The South African Reserve Bank (Sarb) has defended the R200-billion Covid-19 Loan Guarantee Scheme, in spite of its low uptake by distressed businesses.
Sarb Governor Lesetja Kganyago on Friday said that in spite of the criticism surrounding the low uptake of the loan guarantees, the banking sector had responded swiftly to assist with the shocks of the pandemic.
Thousands of businesses were severely affected when cash flow was restricted by the lockdown measures aimed at curbing the spread of the Covid-19 virus since the end of March 2020.
The Covid-19 Loan Guarantee Scheme came to an end on July 11, with 15 012 loans valued at R18.43bn approved - less than 10 percent of the available funds.
The average value of a loan was R1.23 million, while 82 percent of loans went to businesses with a turnover of R20m or less.
At the Sarb’s 101st AGM, Kganyago said the scheme was a backstop for cases where the commercial banking sector was unable to provide credit relief to borrowers due to high credit risk.
“In practice, banks responded quickly and very successfully, acting swiftly to support the firms to which they lend,” Kganyago said.
“In addition, small and medium businesses appear to have been reluctant to take up more debt, especially in an environment characterised by deteriorating confidence, a sluggish recovery and heightened economic uncertainty.”
The Covid-19 Loan Guarantee Scheme provides loans, substantially guaranteed by the government, to eligible businesses to assist them during the pandemic.
Funds borrowed from this scheme through the banking industry can be used for operational expenses such as salaries, rent and lease agreements, and contracts with suppliers.
Deputy Reserve Bank Governor Kuben Naidoo said the scheme had “played a positive role” in mitigating the impact of the crisis.
Naidoo also said banks had supported their clients through loans, rescheduled loans and payment holidays, largely done on their own balance sheet.
“We would have liked to have played a bigger role.
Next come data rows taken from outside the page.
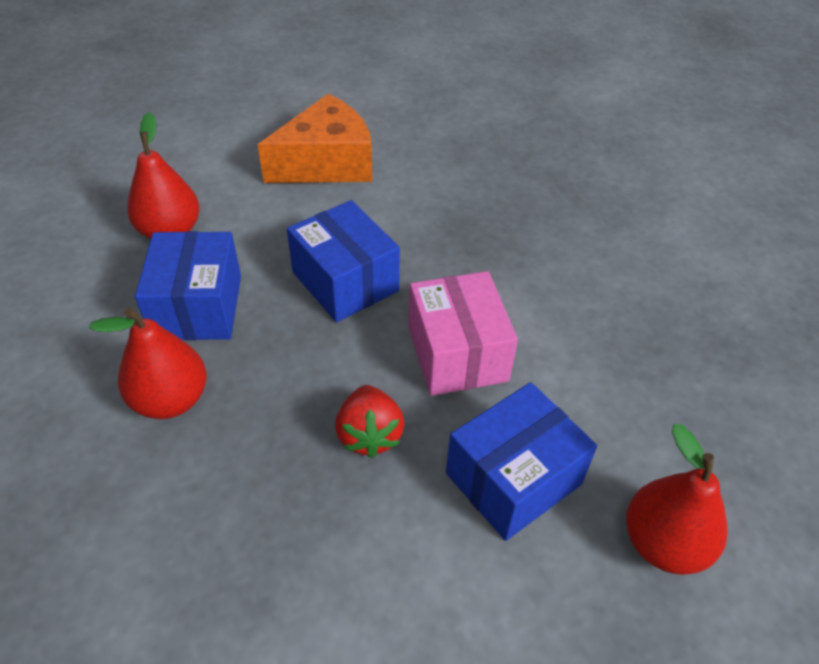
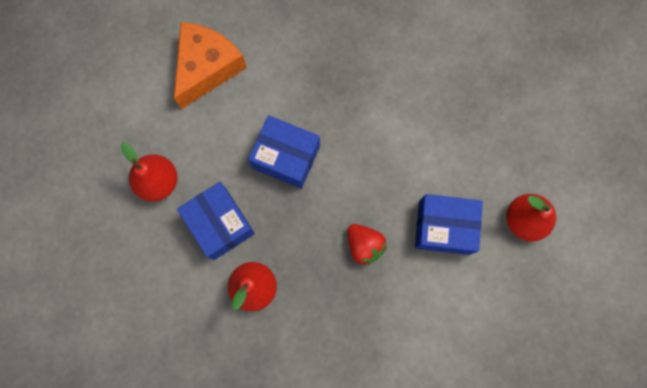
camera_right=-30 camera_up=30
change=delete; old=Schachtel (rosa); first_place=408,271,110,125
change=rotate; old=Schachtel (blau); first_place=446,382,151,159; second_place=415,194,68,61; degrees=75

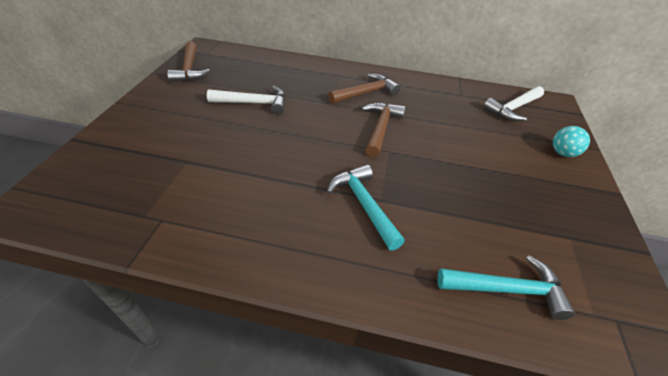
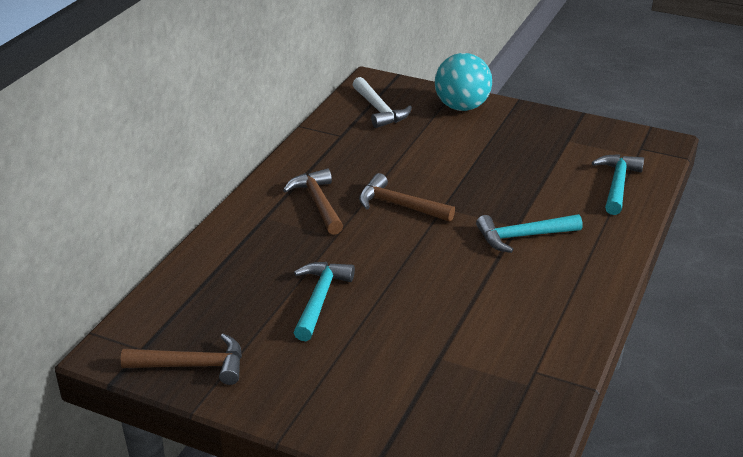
camera_right=-75 camera_up=-10
change=recolor; old=Hammer (weiß); new=Hammer (türkis); first_place=207,86,79,29; second_place=293,262,62,79
change=resize; old=Ball (türkis); first_place=553,126,37,31; second_place=435,53,57,58; factor=1.84

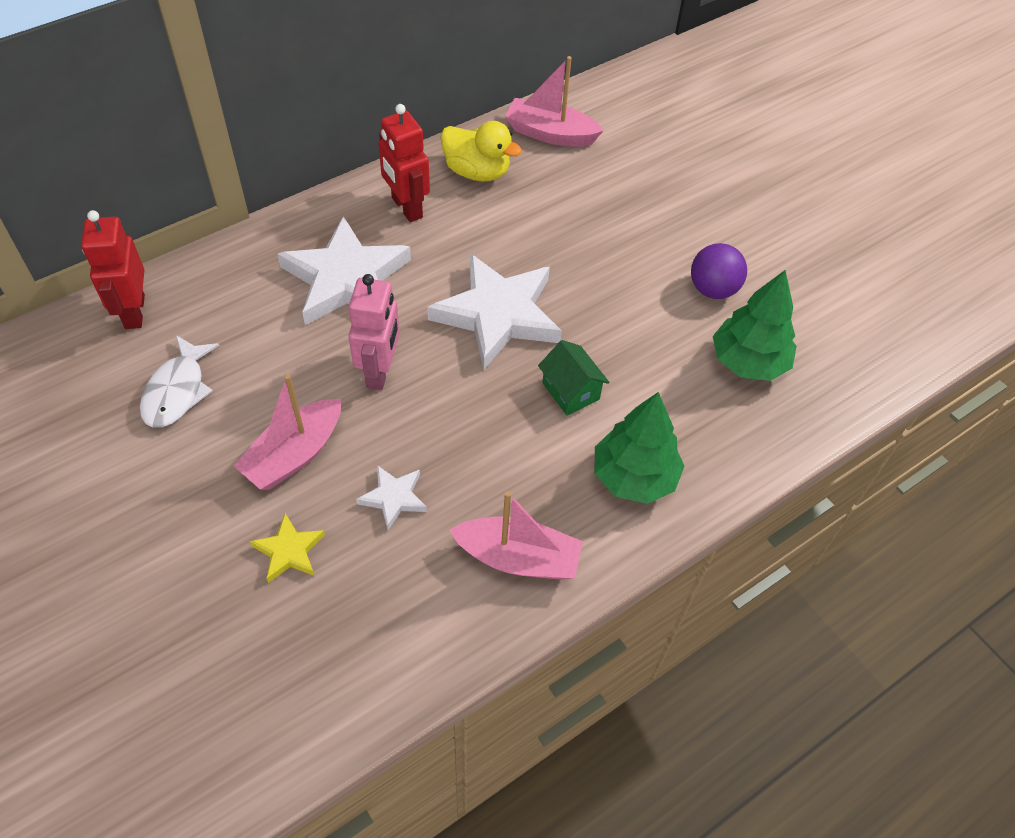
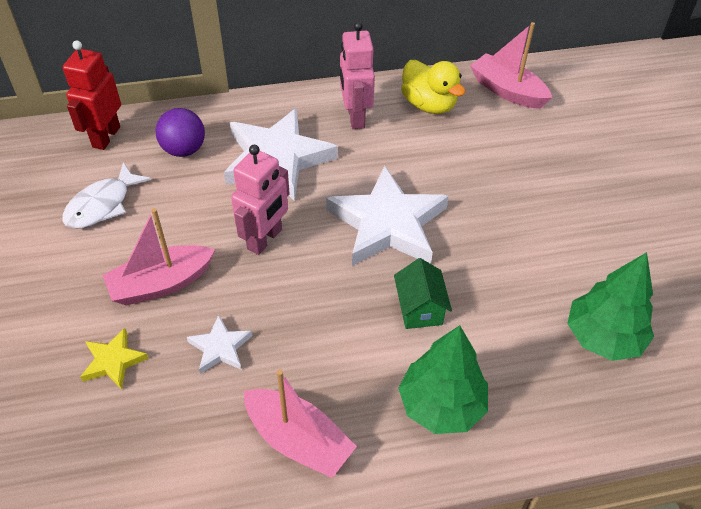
camera_right=25 camera_up=-5
change=recolor; old=Roboter (rot); new=Roboter (rosa); first_place=378,104,52,118; second_place=340,21,35,108
change=move; old=Ball (lila); first_place=691,243,56,56; second_place=155,108,50,49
But it has certainly played a positive role, taken in combination with what else the banks have done to support their customers,” he said.
Last week the Banking Association South Africa (Basa) said that one of the key lessons from the scheme was that entrepreneurs were unwilling to take on additional debt in times of business and economic uncertainty.
Basa managing director Bongiwe Kunene said banks were exploring several relief measures for small-, medium- and micro-enterprises, especially following the destruction suffered arising from the recent civil unrest.
Kunene said one of the measures under consideration was the provision of bridging finance, while insurance claims are processed by the South African Special Risk Insurance Association (Sasria).
“Banks will take into account the documentary evidence produced by claimants when considering the provision of bridging finance facilities.
“The destruction caused by the unrest necessitates an injection of equity to rebuild businesses, often from scratch, as they can no longer generate revenue to repay loans,” she said.
“These businesses need alternative relief measures, ranging from targeted grants to temporary measures such as the suspension of rates and taxes to help reduce business expenses and encourage their rapid re-establishment, to protect jobs.”